More than 200,000 people die every year from medical negligence in hospitals in the United States, according to a study in the Journal of Patient Safety. The study estimates that "between 210,000 and 440,000 patients each year who go to the hospital for care suffer some type of preventable harm that contributes to their death." This number is significantly larger than a widely cited estimate of 98,000, which was established in the Institute of Medicine’s 1999 "To Err Is Human" report. It is also larger than the Office of Inspector General for Health and Human Services’ estimate in 2010 than 180,000 Medicare patients die annually as a result of poor hospital care.
The estimate of 210,000 - 440,000 was released last year in a study by John T. James. James was a toxicologist for NASA until retiring earlier this year. He continues to run the advocacy organization Patient Safety America, which he founded after his 19-year-old son died as a result of "uninformed, careless, and unethical care," at a hospital in Texas in 2002.
James used a screening method known as the Global Trigger Tool to gather data for the study. The tool "guides reviewers through medical records, searching for signs of infection, injury or error. Medical records flagged during the initial screening are reviewed by a doctor, who determines the extent of the harm." ProPublica continues:
In the four studies, which examined records of more than 4,200 patients hospitalized between 2002 and 2008, researchers found serious adverse events in as many as 21 percent of cases reviewed and rates of lethal adverse events as high as 1.4 percent of cases.

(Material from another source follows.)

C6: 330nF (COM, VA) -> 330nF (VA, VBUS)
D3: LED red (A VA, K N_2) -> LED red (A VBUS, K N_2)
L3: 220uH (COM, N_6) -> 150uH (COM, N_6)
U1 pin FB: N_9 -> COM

By combining the findings and extrapolating across 34 million hospitalizations in 2007, James concluded that preventable errors contribute to the deaths of 210,000 hospital patients annually.
That is the baseline. The actual number more than doubles, James reasoned, because the trigger tool doesn't catch errors in which treatment should have been provided but wasn't, because it's known that medical records are missing some evidence of harm, and because diagnostic errors aren't captured.
This estimate would make medical negligence in hospitals the third-leading cause of death in the country behind heart disease and cancer.